Review: Angel Fernandez and Kit Reisch

Angel Fernandez and Kit Reisch
Cohn Drennan Contemporary, buy Dallas
January 7–February 11, 2012

 

Variety of style and reference, scale and medium, motivation and effect — with Angel Fernandez and Kit Reisch’s “Sublimation Simulacrum” and Cande Aguilar’s “The Mericle Paintings,” Cohn Drennan Contemporary offers two shows that work together as an eccentric motley. And though the work occasionally leans towards derivation, it is its overall quality and aspiration that leaves the bigger impression.
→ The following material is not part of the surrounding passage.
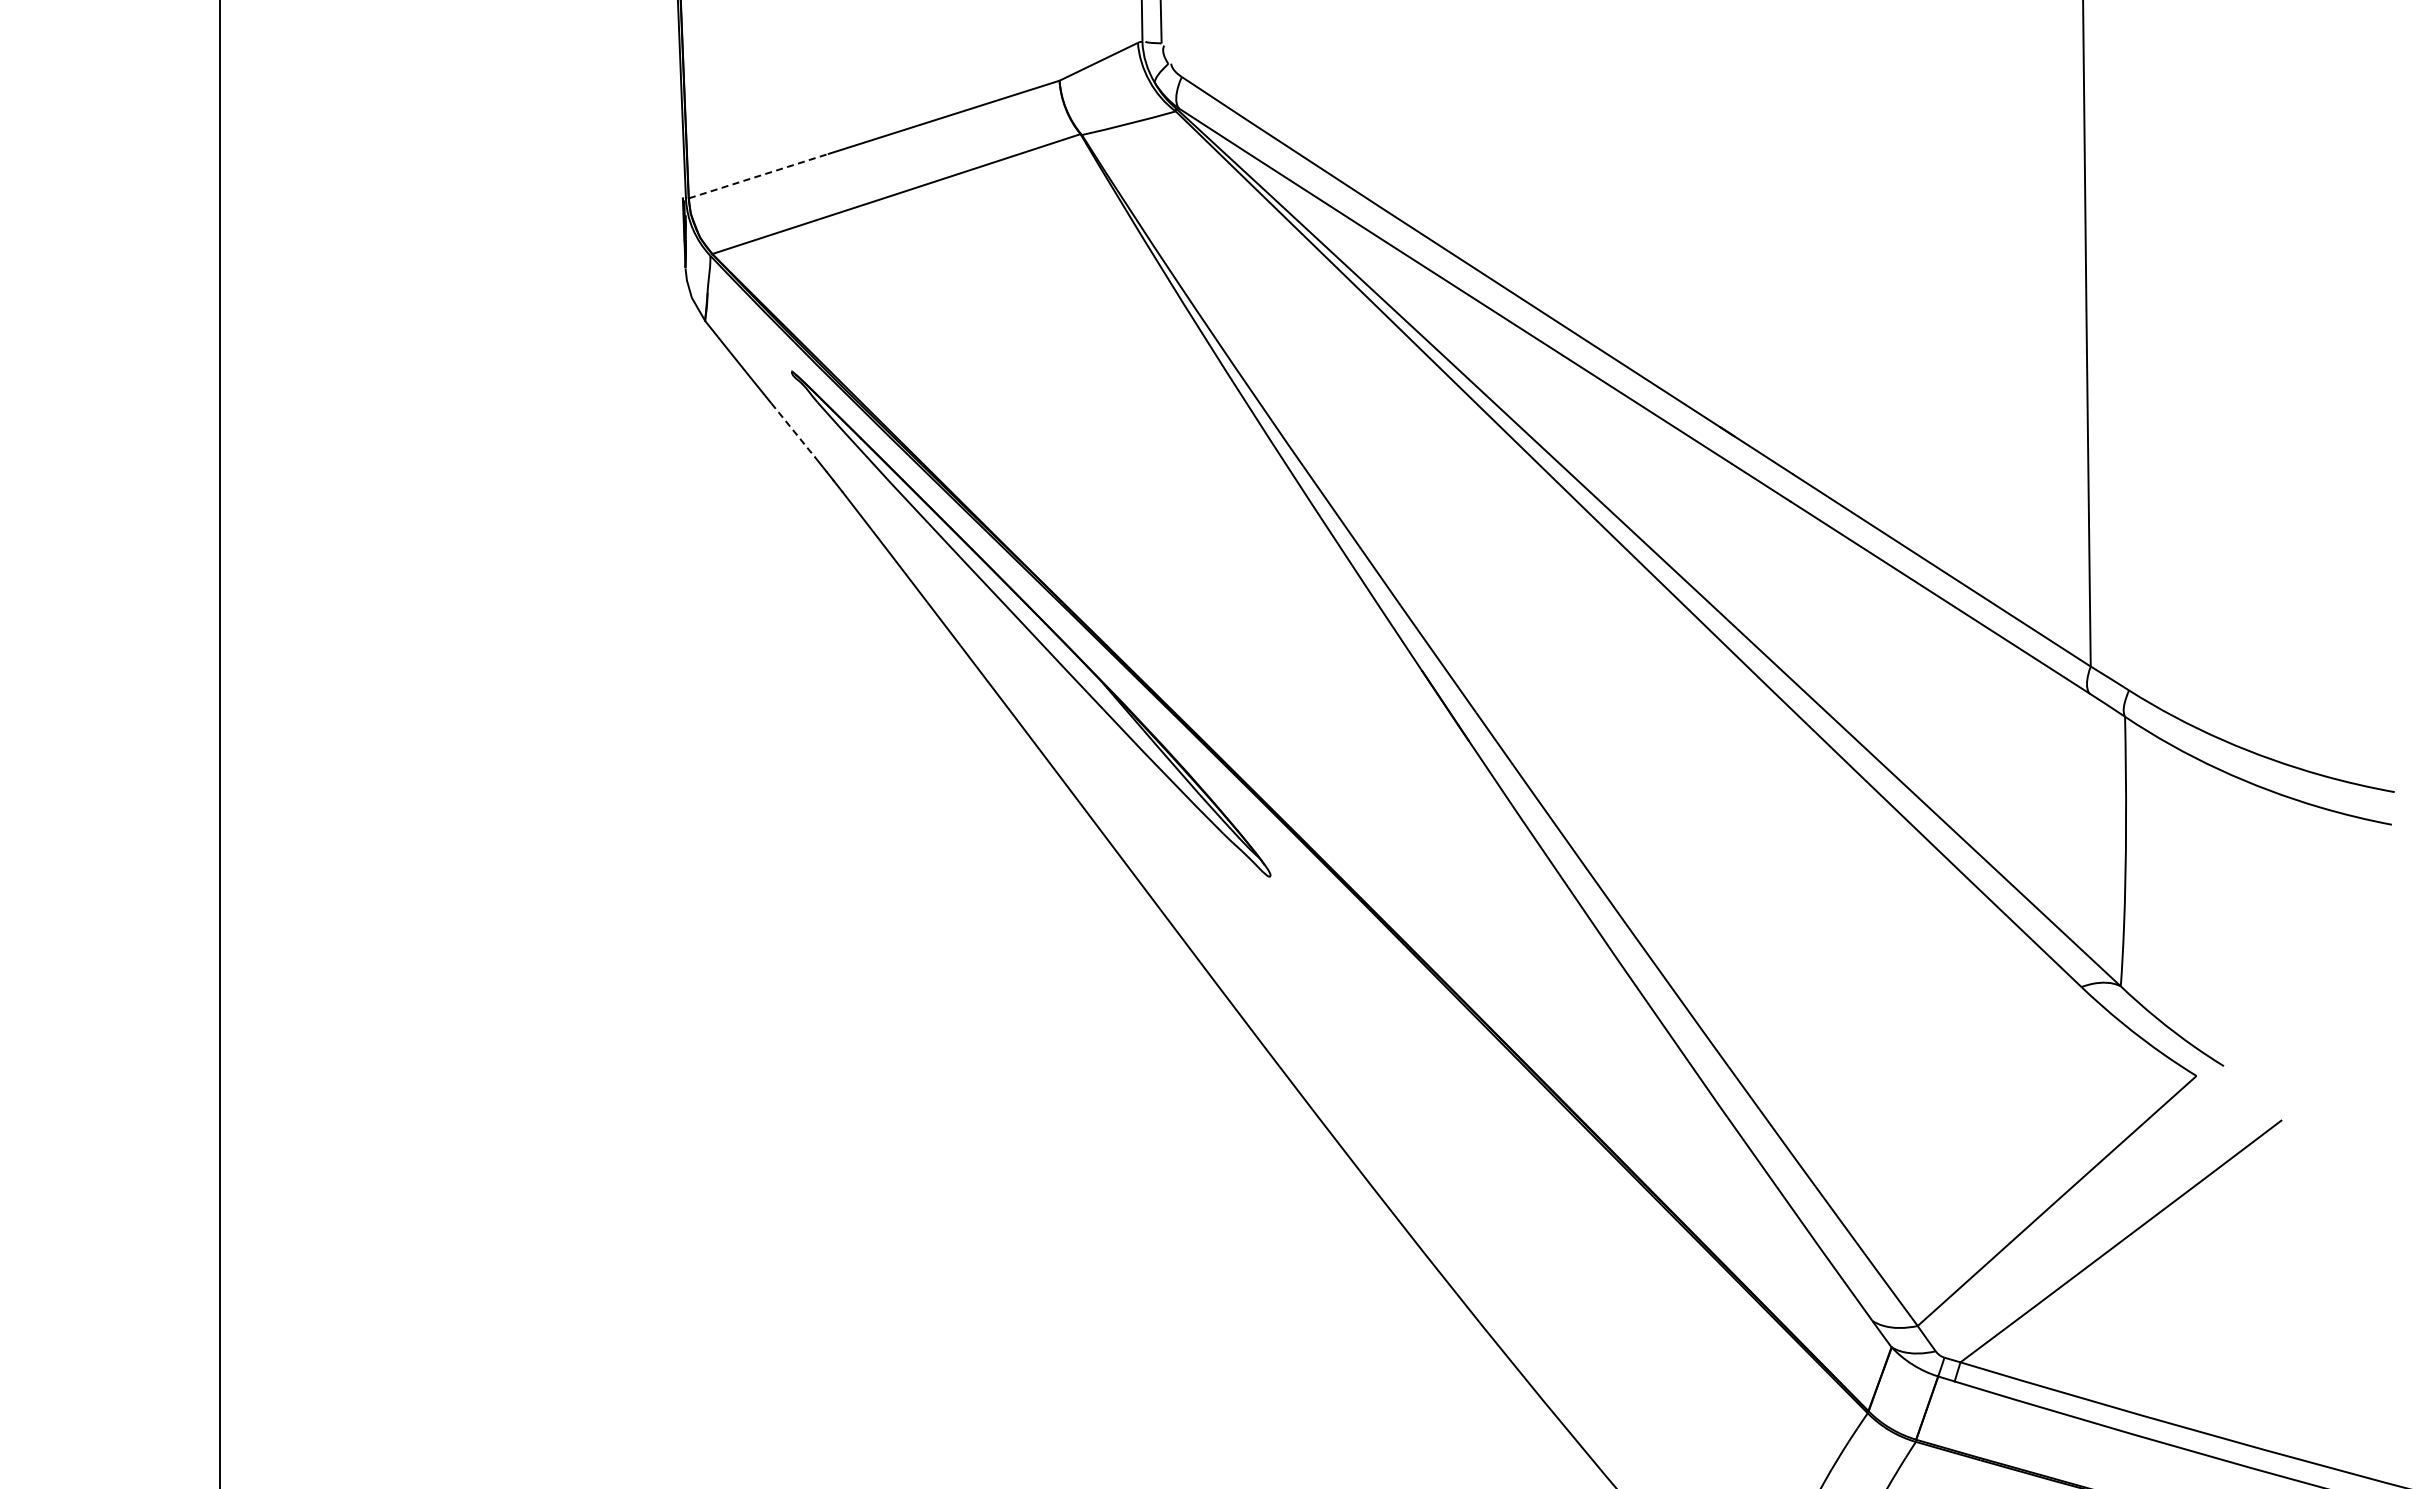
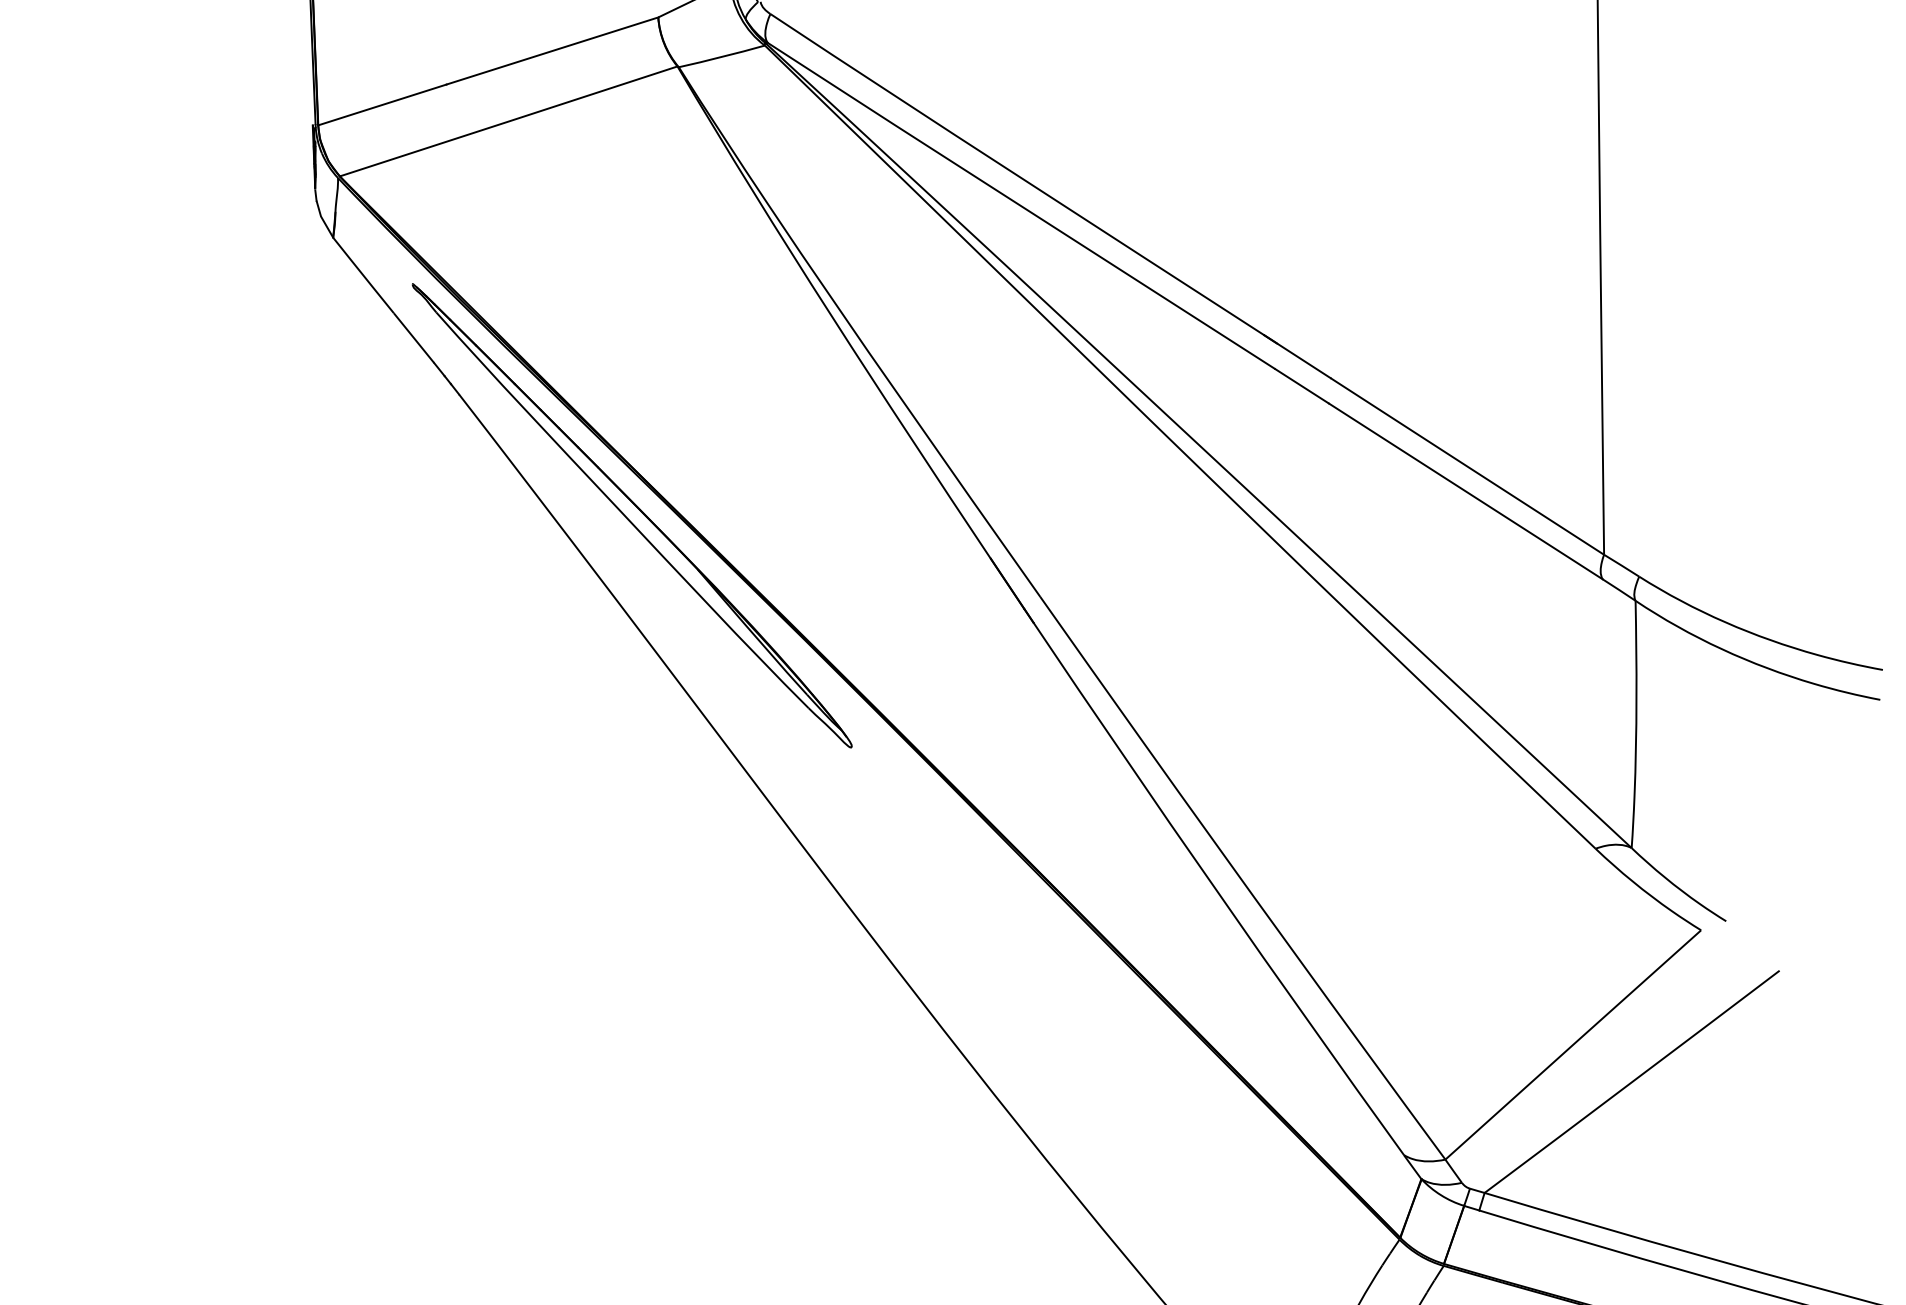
line: (759, 175) -> (383, 104), dashed -> solid
line: (793, 431) -> (414, 339), dashed -> solid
Cande Aguilar’s more successful works hang in a separate room at the back of the space. They are frenetic mixed media pieces, heavily textured and worked with common or discarded materials, like some impulsive art experiment in urban pop culture. We find all kinds of colors and all kinds of paint applied all kinds of ways. And while our eye finds nowhere to rest with these three paintings, it’s fine; the work is fun and the frenzy not too unsettling. One minor complaint: all Aguilar’s diminutive work in the front of the gallery, Gallery A, comes across gimmicky and uninspired.

 

What really takes over the gallery space is the work of Fernandez and Reisch. Fernandez’ sculptures give shape to his whimsical imagination. We find them mounted on the wall and hanging from the ceiling. Their size commands the space and appropriates us. They mostly seem like soft, playful shapes you can half recognize, as if Oldenburg were dreaming beyond the bounds of real objects. And all the odd spires and spheres and nipples suggest a blithe eroticism. Unfortunately Fernandez’ charcoal drawings do little for his sculptures and even less for the show, but that’s only a small quibble; it’s nice work.
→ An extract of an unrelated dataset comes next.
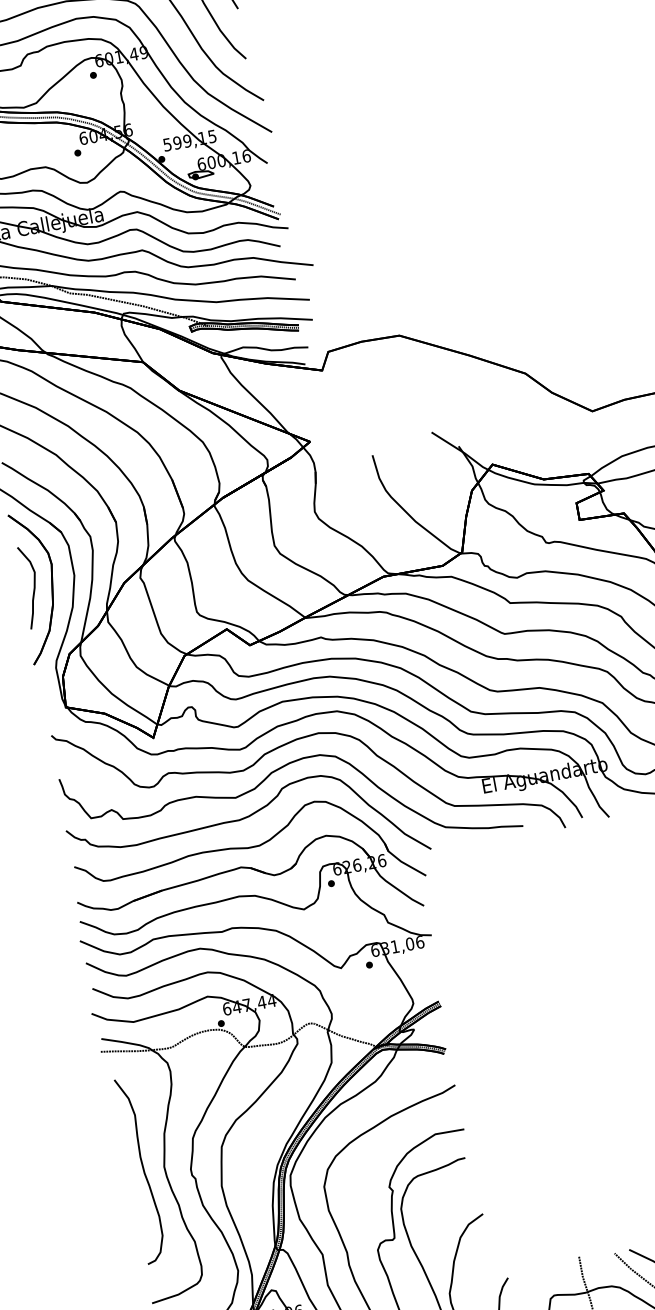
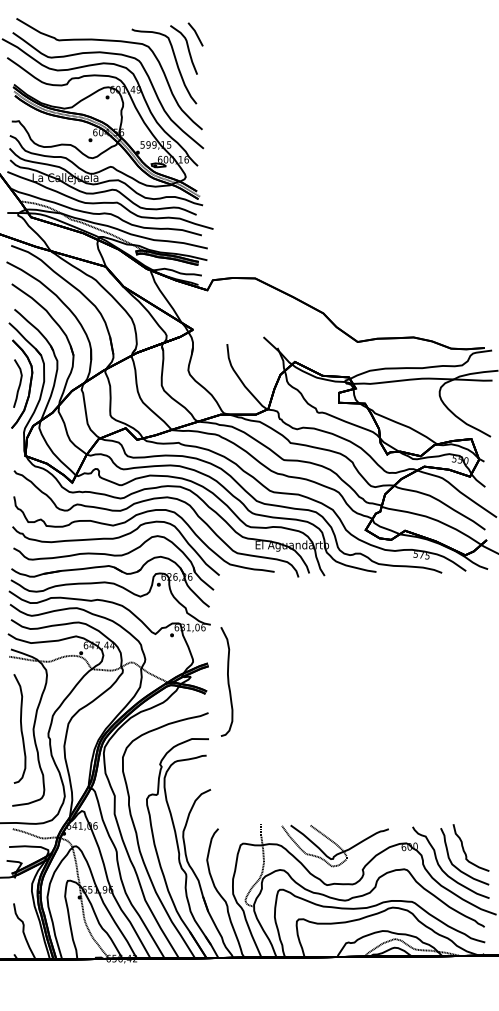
curve: (477, 1026) -> (227, 681), added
Reisch’s work comes off a bit more challenging. Not in an intellectual or aesthetic sense, rather in deciding whether it flirts too closely with derivation. His humorous and self-referencing sculptures featuring fairly naturalistic representations of the lower of half of the body, “Dead Me” and “Take Me with You,” look like he collaborated with Robert Gober. His light installations, winding slowly and mechanically, seem like reductions of Hans Peter Feldmann’s “Schattenspeil” (Shadowplay). Yet they are so well done, so thoughtful, that their striking similarity to other work is ultimately only a minor distraction. “Cleansing Light” is in fact mesmerizing. Reisch also exhibits drawings, and though fine in their own right, like Fernandez’s, they do little for the show. Otherwise the work, while heavily referential, still impresses.

It should be noted that Aguilar’s exhibition closes a week ahead of Fernandez and Reisch’s.

— ANDY AMATO
Andy Amato is a Dallas-based artist, writer and teacher.